Unos años antes ya se había producido el primer trasvase de población. Desde los pueblos hasta las capitales de provincia y, desde ellas, a otras ciudades españolas. A tres, principalmente: Barcelona, Madrid y Bilbao, que triplicaron su población en un lapso bastante breve. Ese trasvase hizo que buena parte de España se urbanizara, con barrios que surgían de la nada para buscar una solución al colapso que estaban sufriendo los centros de las ciudades. Aquí comienza a nacer un país diferente, un lugar de casas baratas recién fabricadas y otro distinto que se había ido vaciando lentamente. Ese panorama no solo construía un territorio. También daba inicio a una nueva memoria, a un nuevo trauma.

Tomo de la estantería un libro de Sergio del Molino. En él encuentro unas palabras que resumen perfectamente la nueva fisonomía del país: «Hay una España vacía en la que vive un puñado de españoles, pero hay otra España vacía que vive en la mente y la memoria de millones de españoles». Ese es el país que nace durante las décadas centrales de la dictadura. Y ahí está su gran trasformación, en el éxodo rural iniciado en los años 50. Una huida que provocaba pueblos desérticos, como cementerios al aire libre en el que la soledad, siguiendo de nuevo a Sergio del Molino, era cada vez un poco más solitaria.

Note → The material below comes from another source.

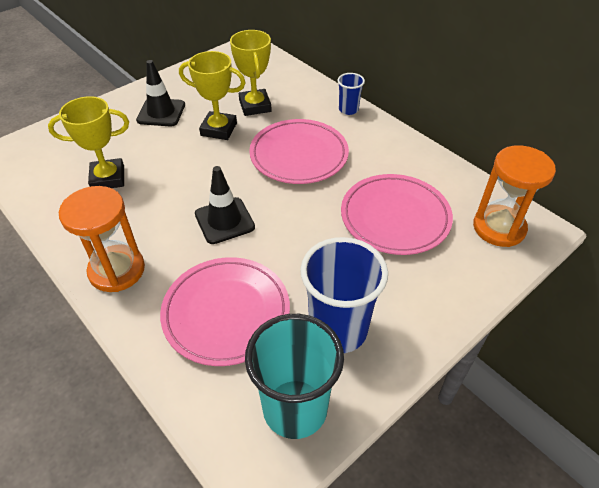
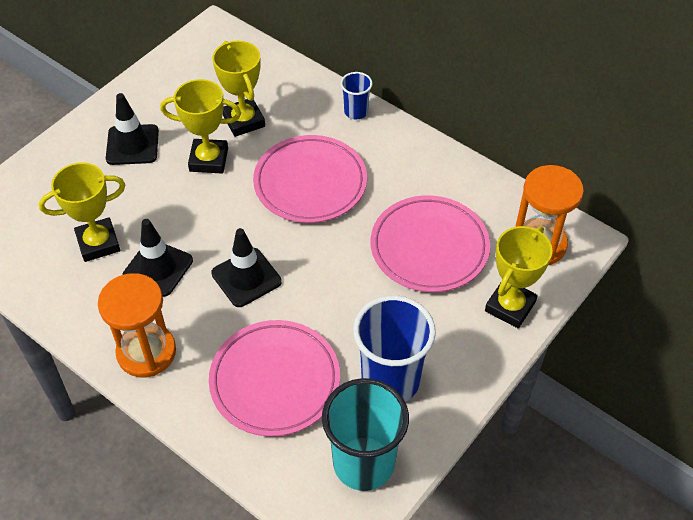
camera: 10 degrees left, 5 degrees up
(150, 203) = (158, 268): none -> black traffic cone
(466, 278) = (510, 306): none -> yellow trophy

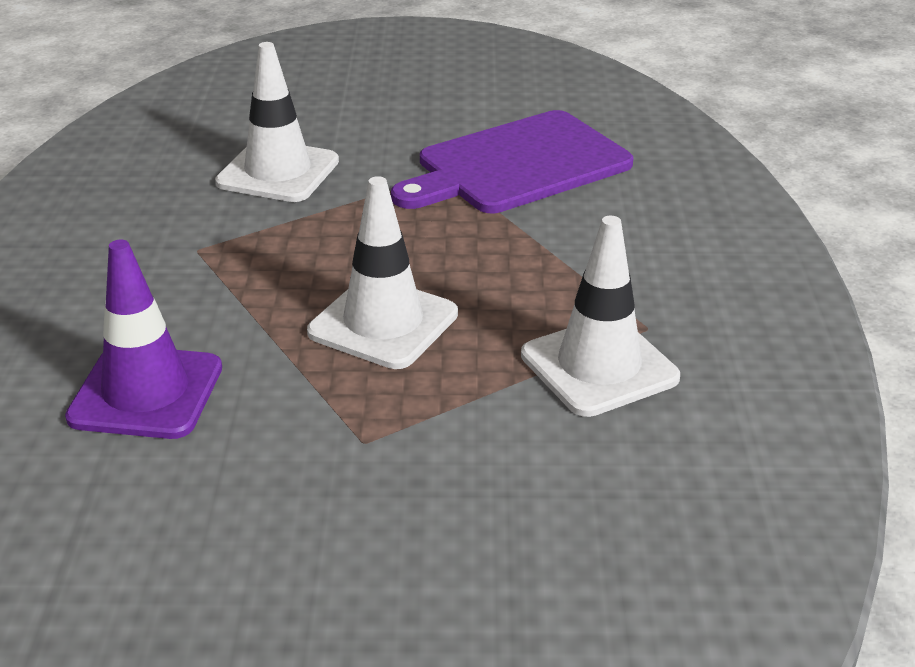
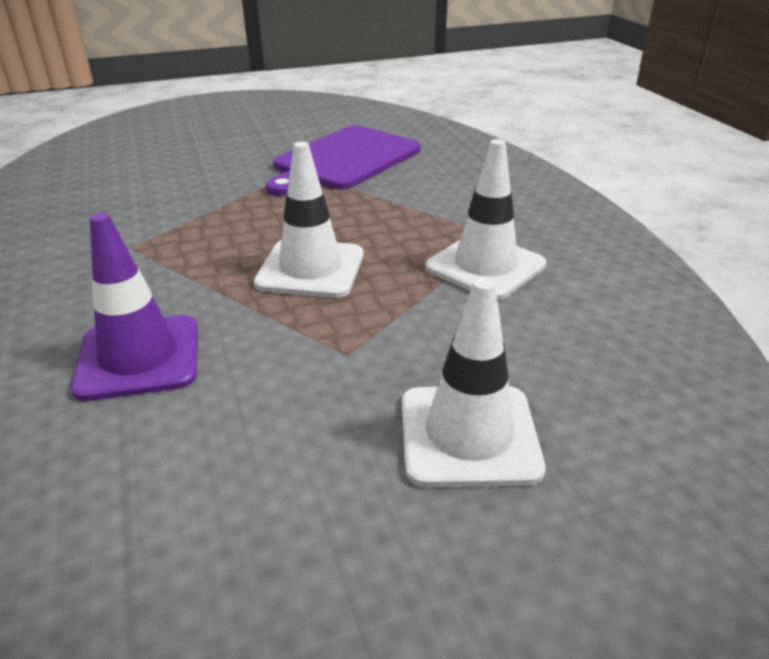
camera: 20 degrees left, 0 degrees up
(278, 172) = (171, 189): white traffic cone -> white traffic cone (469, 435)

Este fue el primer escenario, o la antesala. El segundo se inició un poco más tarde, con las promesas que llegaban desde países del norte de Europa. Un viaje eterno, de horas y días interminables. Pienso de nuevo en mi abuelo, en su camino desde Belicena hasta Granada, y desde allí hasta Bousbecque, un minúsculo pueblo situado en Francia, a pocos pasos de la frontera con Bélgica. Entre medias, trenes a Madrid, Valladolid, Irún, Hendaya, Burdeos, París-Orsay, Lille, y después un nuevo desplazamiento en autobús, con el cansancio acumulado de tres días de viaje en vagones incómodos y masificados. Sobre todo durante la primera etapa, en los trenes que circulaban por España. Hasta Irún ese viaje los obligaba a ir de pie, sin sentarse apenas en un trayecto de horas, sorteándose quién podría ocupar los bancos de madera o dormir en los pasillos, porque se vendían los billetes por duplicado. Con la maleta al hombro en las escaleras, aunque el tren hubiera iniciado ya su marcha. Detenidos como rocas en un espacio mínimo. Por eso, cuando regresaban a su pueblo, necesitaban varios días para volver a caminar con normalidad. Al llegar a su destino, estaban obligados a ir buscando puntos de apoyo para no caerse.

A menudo me he preguntado cómo fueron esos viajes, qué escenas provocó la despedida, el trayecto plagado de conexiones y salas de espera, el trasporte de bultos pesados. He tratado de pensar en la llegada a esa nueva ciudad, el primer contacto con un territorio enigmático que los albergaría por unos años. En todas esas evocaciones, imagino un espacio denso, monótono, secuestrado por el cansancio, el abandono y la nostalgia.

Puede que no fuera así del todo y Luis Landero tenga razón cuando escribe que incidimos demasiado en el desarraigo, en las maletas de cartón piedra, en la cara de miedo de los niños o en las lágrimas que provocaba cualquier despedida, y se nos olvide algo que también sucedió: la alegría al saberte en un lugar nuevo, la esperanza de que las cosas cambiasen de rumbo. Eso significaban también aquellos viajes: una extraña y prometedora liberación de lo que eran, de lo que habían sido.